We are of the opinion that by the sale of the paper purporting on its face to be a tax bill and purporting to be a lien on a certain lot and the statement in the assignment thereof that a lien existed on that lot,'the seller contracted that he was delivering a valid, subsisting, enforceable lien, obligation, or chose in action against the Baxter lot; and that when it was shown that that which Ruffin sold was not a lien as represented and never had been a lien against this lot because of a defect not growing out of and discoverable from the council proceedings but collateral thereto, he breached the condition of his contract, which breach has in a number of instances, as is pointed out in the case of Meyer v. Richards, 163 U. S. 385, 41 L. Ed. 199, been called a breach of an implied warranty.

In discussing the tax bill and lien in question in connection with other dioses in action throughout this opinion, when we speak of an instrument as invalid or unenforceable or nonexistent we are not referring to those rendered invalid because of some invalidity in the proceedings of a governmental body, or to those rendered void by reason of some unconstitutional or void law or ordinance. The courts and text-writers recognize that defects in this respect as to public securities form an exception to the general rule. [See: Otis v. Cullum, 92 U. S, 447, 23 L. Ed. 496; Meyer v. Richards, 163 U. S. 385, 41 L. Ed. 199; Ruohs v. Third National Bank, 28 S. W. 303; Richardson v. Marshall County, 45 S. W. 440; Rogers v. Walsh, 10 N. W. 467; Walsh v. Rogers, 18 N. W. 135; White v. Robinson, 50 Mich. 75, 14 N. W. 704; Sutro v. Rhodes, 92 Cal. 124, 28 Pac. 99; Ogden on Negotiable Instruments, sec. 116; 1 Daniel on Negotiable Instruments (6 Ed.), sec. 734; Tiedeman on Commercial Paper, sec. 244.]

Appellant admits that the case of Miners Bank v. Burress, 164 Mo. App. 690, 147 S. W. 1110, is an authority against his position, hut he asserts that the decision in that case was for the right party because the contractor must have known that he failed to use the quantity of material called for by his contract and that a recovery by the purchaser of the tax hills in that case should be sustained on the ground that fraud was practiced. However, the appellant takes issue with what the court there said as to a recovery on an implied warranty. Regardless of what the facts in that case were, the opinion did in plain language allow the recovery on the breach, and therefore our decision now is in line with what was there held.

A review of the decisions on the question, in connection with the' facts of this case, we think sustains our position. We shall first discuss a number of cases holding that any defect unknown to seller and buyer which renders the chose in action absolutely void entitles the purchaser to recover, followed by a discussion of the cases falling within an exception to the general rule, to-wit, government securities which are defective by reason of an unconstitutional or void law or ordinance, or where there was something done or left undone in the proceedings that rendered the securities void'.
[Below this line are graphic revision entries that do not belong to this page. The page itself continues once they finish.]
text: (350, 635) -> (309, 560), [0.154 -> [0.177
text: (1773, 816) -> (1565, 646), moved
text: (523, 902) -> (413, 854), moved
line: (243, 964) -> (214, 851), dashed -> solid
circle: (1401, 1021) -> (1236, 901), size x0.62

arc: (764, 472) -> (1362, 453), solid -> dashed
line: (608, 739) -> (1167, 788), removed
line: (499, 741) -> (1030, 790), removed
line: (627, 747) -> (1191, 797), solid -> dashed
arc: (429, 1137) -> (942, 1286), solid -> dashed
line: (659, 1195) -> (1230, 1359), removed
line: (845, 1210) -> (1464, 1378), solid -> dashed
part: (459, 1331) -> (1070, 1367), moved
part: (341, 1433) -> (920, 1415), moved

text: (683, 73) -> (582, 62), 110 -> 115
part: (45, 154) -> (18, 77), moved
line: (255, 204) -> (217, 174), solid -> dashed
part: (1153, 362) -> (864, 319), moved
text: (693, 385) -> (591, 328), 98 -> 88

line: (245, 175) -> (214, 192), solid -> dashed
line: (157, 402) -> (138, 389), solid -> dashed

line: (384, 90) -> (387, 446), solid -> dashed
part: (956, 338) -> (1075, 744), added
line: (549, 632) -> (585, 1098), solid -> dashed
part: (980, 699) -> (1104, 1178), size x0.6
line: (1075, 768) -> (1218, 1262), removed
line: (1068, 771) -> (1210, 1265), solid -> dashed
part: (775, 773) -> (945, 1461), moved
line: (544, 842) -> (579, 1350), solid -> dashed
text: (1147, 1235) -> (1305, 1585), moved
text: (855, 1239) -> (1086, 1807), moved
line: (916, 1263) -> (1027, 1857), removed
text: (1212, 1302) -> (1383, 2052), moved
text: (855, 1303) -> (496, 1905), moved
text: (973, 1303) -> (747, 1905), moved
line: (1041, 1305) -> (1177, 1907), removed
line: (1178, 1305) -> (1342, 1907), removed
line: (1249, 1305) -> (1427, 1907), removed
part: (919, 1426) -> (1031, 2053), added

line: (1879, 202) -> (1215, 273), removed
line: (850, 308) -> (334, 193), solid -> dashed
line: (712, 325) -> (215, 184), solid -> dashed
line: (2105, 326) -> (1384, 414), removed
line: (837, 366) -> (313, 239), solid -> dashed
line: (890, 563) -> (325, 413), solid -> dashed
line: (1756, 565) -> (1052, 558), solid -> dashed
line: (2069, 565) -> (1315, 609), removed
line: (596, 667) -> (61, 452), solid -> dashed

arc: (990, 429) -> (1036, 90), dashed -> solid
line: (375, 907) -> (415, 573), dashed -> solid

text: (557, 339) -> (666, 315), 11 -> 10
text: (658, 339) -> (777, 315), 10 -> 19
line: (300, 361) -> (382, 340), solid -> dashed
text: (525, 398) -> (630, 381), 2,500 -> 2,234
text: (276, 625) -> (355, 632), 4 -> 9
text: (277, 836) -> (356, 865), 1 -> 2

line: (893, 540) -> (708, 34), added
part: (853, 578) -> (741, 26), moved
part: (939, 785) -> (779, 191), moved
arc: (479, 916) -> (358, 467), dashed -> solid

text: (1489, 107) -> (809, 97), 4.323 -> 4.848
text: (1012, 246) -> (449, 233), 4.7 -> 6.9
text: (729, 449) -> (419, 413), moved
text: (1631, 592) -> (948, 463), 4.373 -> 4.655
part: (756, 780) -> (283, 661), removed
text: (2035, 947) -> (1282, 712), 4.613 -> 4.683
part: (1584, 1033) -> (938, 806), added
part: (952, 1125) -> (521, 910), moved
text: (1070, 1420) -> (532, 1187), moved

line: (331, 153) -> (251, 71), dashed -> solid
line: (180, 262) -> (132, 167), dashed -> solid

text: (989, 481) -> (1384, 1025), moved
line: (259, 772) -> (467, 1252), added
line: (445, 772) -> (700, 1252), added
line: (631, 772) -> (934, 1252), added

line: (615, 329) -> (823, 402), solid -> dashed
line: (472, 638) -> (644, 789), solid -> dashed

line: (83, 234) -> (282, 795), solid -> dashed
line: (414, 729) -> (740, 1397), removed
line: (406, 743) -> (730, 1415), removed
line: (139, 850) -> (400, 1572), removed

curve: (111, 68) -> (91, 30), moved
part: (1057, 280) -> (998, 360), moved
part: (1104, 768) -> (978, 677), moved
In the case of Gilchrist v. Hilliard, 53 Vt. 592, a recovery was had on the theory that there was an implied warranty that certain accounts when assigned were what they purported to be — “due and owing.” The decision in that case was reaffirmed in the case of Chester Kingsley v. Fitts & Avery, 55 Vt. 293, 295.

In the case of Wood v. Sheldon, 42 N. J. L. 421, a recovery was allowed on the sale of a nonnegotiable chose in action, a certificate which on its face evidenced that the defendant was entitled to a certain amount of money. The issue of this and other like certificates was declared fraudulent and illegal. The rule of caveat emptor was pressed. The language of the court is concise: “The cases cited in the brief of the counsel of the plaintiff in error, appear to me wanting in pertinency. They are decisions elucidating or enforcing the rule of caveat emptor, which it is insisted applies as well to a sale of stocks as to chattels. But that rule, in all cases, is applicable only to the quality of the thing sold, and not to its title. So it has no relevancy where a nonentity has been the subject of a sale. The precedents cited which maintain the principle that where a person gets what he intended to purchase, he cannot repudiate the bargain, no matter how worthless the thing so obtained may be, certainly can have no application to this case, in which the vendee did not get what he expected to get. Both parties to the present contract thought that he was obtaining a valid obligation of this gas company, binding them to. pay this large sum of money. Instead of this, a nullity was passed to him.”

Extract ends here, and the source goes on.